Sin actividad desde 2013, la construcción se ha convertido en un peligro para viandantes y bañistas. El principal riesgo es la rotura y desprendimiento de los ventanales, así como la posibilidad de que personas ajenas entren en el hotel. «Hemos recibido denuncias de vecinos que alertan de que se mete gente por lo que se van tapiar las ventanas», adelantan fuentes municipales. Concretamente, se anularán todas las de la planta baja y las de todos los pisos de la fachada norte. Además, se retirarán las plaquetas de revestimiento que estén sueltas o deterioradas.

La obra suprimirá el paso peatonal que discurre por los soportales del bloque, lo que obligará a reconfigurar el tránsito por la zona. Tras el vallado, los peatones deberán circular por el carril bici y los ciclistas, por la calzada.

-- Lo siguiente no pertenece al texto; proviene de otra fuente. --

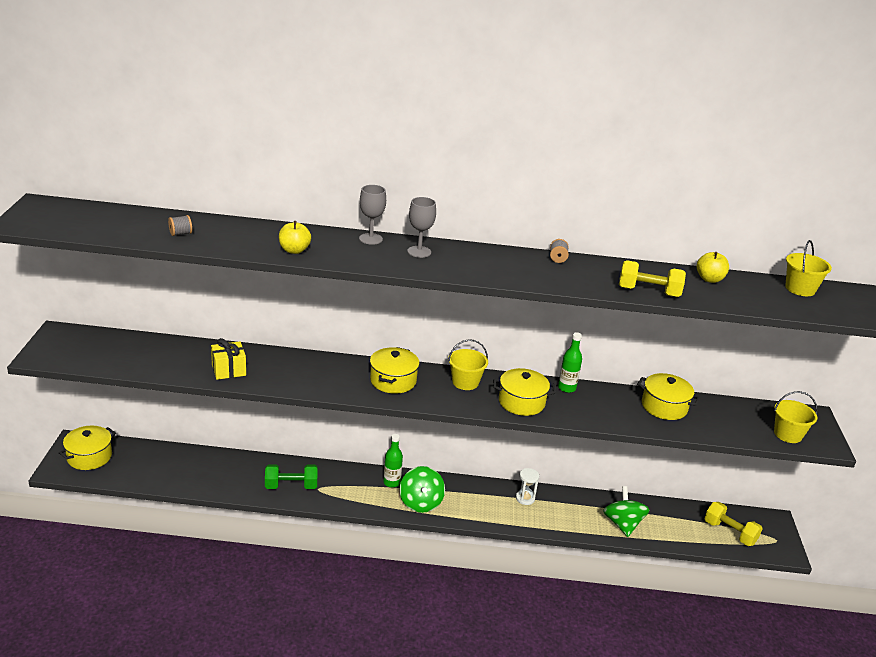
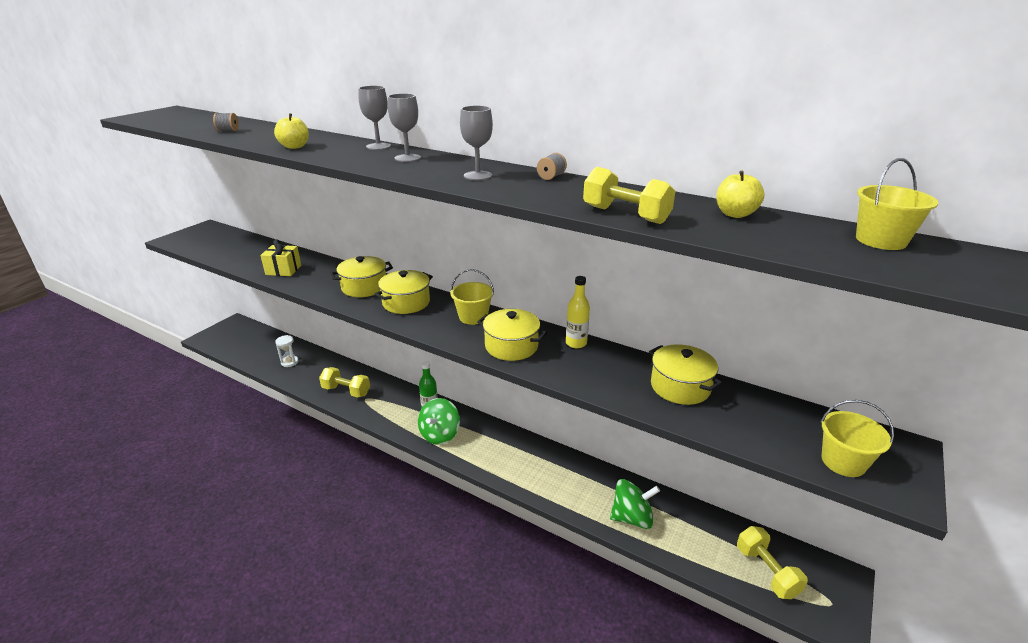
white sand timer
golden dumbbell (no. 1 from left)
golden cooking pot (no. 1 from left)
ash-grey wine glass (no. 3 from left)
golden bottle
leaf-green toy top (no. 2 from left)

En la zona de playa, se dejará un margen de 5 metros de ancho, y de 1,5 metros en la fachada sur. La actuación, que se realiza a petición del Consistorio, tiene un plazo de ejecución de un mes.

El año pasado fue el propio Ayuntamiento quien se hizo cargo de implantar algunas mediadas de seguridad, sobre todo, en los meses de verano. En esta ocasión, las labores van a ser asumidas por Costas. Tras varios años de procesos judiciales, la propiedad pasó definitivamente a manos de este organismo, que será el encargado de echarlo abajo.

Procesos judiciales

Tanto los dueños como los responsables municipales ha intentado salvar la emblemática construcción. Los primeros por vía judicial, los segundos con alternativas de uso. Finalmente, la imposibilidad de afrontar la inversión, de entre 1,5 y 2 millones de euros, así como la obligatoriedad de darle un uso público que no fuese posible establecer en ninguna otra parte, sentenciaron el hotel a la piqueta.